Samstag, 10.11.2012

Jeder hat hier seine Bezugsperson

Wertvolle Betreuungsassistentinnen

Ein gutes Team: Mathias Wohde inmitten der Betreuungsassistentinnen: Maria Lodenkemper, Angelika Wichmann, Ursula Alduk, Hazmi Varis, Martina Porombka, Anna Wirz, Sabine Appelbaum und Christa Laufer.

Von Sabine Tegeler

 

Ahlen. Nach gut vier Jahren hat es sich eingespielt. Das Team kennt sich und die Aufgaben, die Erfolge sind sichtbar geworden. Anlass für Mathias Wohde, Vizeleiter des Elisabeth-Tombrock-Hauses, die neun Betreuungsassistentinnen des Seniorenheims an der Kapellenstraße einmal näher vorzustellen.

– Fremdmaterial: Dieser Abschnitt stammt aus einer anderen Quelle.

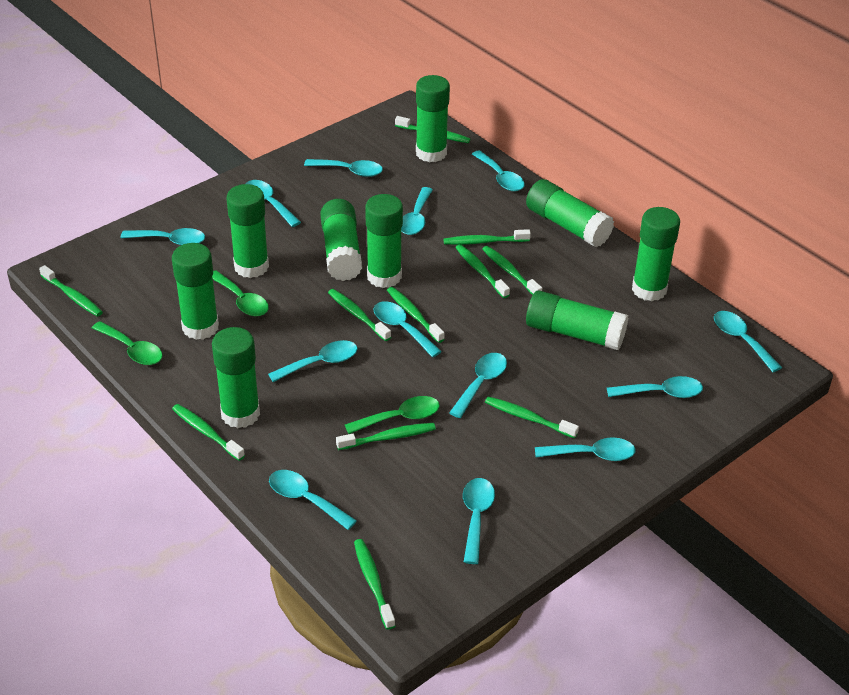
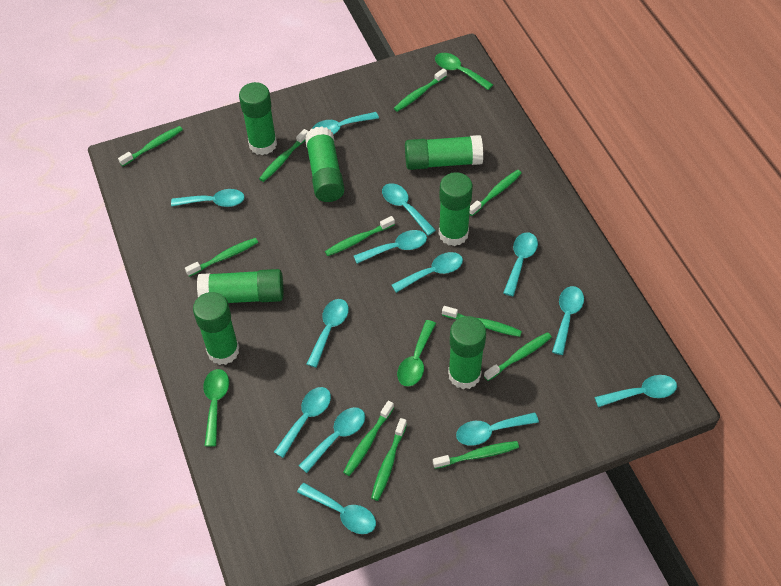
green glue stick: 9 -> 7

Neun Frauen sind es, die dafür sorgen, dass jene Bewohner, die ihren Alltag selbst nicht mehr bewältigen können, eine Bezugsperson haben. Jemand, der regelmäßig zu Besuch kommt, sich mit ihnen unterhält, spielt oder sie einfach nur mal in den Arm nimmt.

Dabei handelt es sich nicht um einen ehrenamtlichen Besuchsdienst, sondern um einen sozialversicherungspflichtigen Job. Mathias Wohde erklärt den Hintergrund: „2008 gab es eine Pflegereform. Und dabei wurde beschlossen, dass Pflegeheime für Menschen mit erheblich eingeschränkter Alltagskompetenz zusätzliche Betreuungskräfte einstellen können.“

Pro 25 betroffener Menschen werde eine Stelle genehmigt. Im Elisabeth-Tombrock-Haus sind 74 Menschen eingeschränkt, also in den meisten Fällen an Demenz erkrankt. Drei Stellen stehen dem Seniorenheim dementsprechend zu.

Mittlerweile teilen sich neun Frauen diese drei Stellen und kommen zwischen zehn und 25 Stunden pro Woche, um sich um die alten Leute intensiv und ganz personenbezogen zu kümmern. „Jeder hat seine festen Bewohner“, berichtet Angelika Wichmann, schließlich wollen die Betreuungsassistentinnen eine Beziehung zu den Betroffenen herstellen und Vertrauen schaffen: „Wir lassen uns voll auf die Bewohner ein.“ Ihre Kollegin Maria Lodenkemper hat einen besonderen Begriff dafür gefunden: „Wir sind Welt-Alltagsbegleiterinnen. Wir begleiten die Menschen durch ihren Alltag und durch die Welt.“

Alle Frauen haben eine 160 Stunden umfassende Fortbildung für den Umgang mit Demenz-Patienten besucht. Fünf von ihnen waren schon früher im Elisabeth-Tombrock-Haus beschäftigt, vier sind als „Quereinsteigerinnen“ hinzugekommen. Aber alle sind sich einig, eine verantwortungs- und vor allem sehr sinnvolle Aufgabe innezuhaben. Sie geben Menschen Orientierung und Verlässlichkeit. „ Das ist etwas ganz Wertvolles, das man hier macht“, befindet Hazmi Varis.

Und auch die Angehörigen wissen die Arbeit der Frauen zu schätzen: „Manche wohnen ja nicht hier und können nicht so oft kommen. Die sind sehr froh über dieses Angebot“, hat Anna Wirz erfahren.